In one of the US’s most Republican states, voters poised to elect an Independent senator

Herbie Hopper is standing on a busy roadside in Wichita, Kansas, holding one end of a large yellow flag. It shows a picture of a coiled rattlesnake ready to pounce, above the words, "Don't Tread On Me".

This is a Gadsden flag, named after a South Carolina patriot from the American revolution. A libertarian symbol, it is a favourite of the Tea Party, sometimes also known as the "Taxed Enough Already" movement. The party, whose name is a reference to the 1773 Boston revolutionary protest against the British, believes that the US government has grown too big and too intrusive.

Hopper is offering his support outside the Wichita Area Builders Association, where, inside, the 78-year-old Kansas senator Pat Roberts is launching a statewide bus tour in his campaign to win a fourth six-year term in the US Senate in the November 4th midterm elections.

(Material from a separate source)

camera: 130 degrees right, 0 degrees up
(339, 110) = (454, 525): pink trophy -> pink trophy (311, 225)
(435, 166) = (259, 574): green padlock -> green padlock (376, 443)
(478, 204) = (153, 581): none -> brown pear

This may be the home town of Barack Obama's mother, but it is a Republican stronghold in a heartland of American conservatives. Roberts's re-election battle is one of the most unusual races in these congressional elections. Kansas has not sent a Democrat to the Senate since 1932, but Republicans in this dark-red agricultural state are nervous this time around, not because of the threat from their long-time political rivals but from an Independent, the businessman Greg Orman.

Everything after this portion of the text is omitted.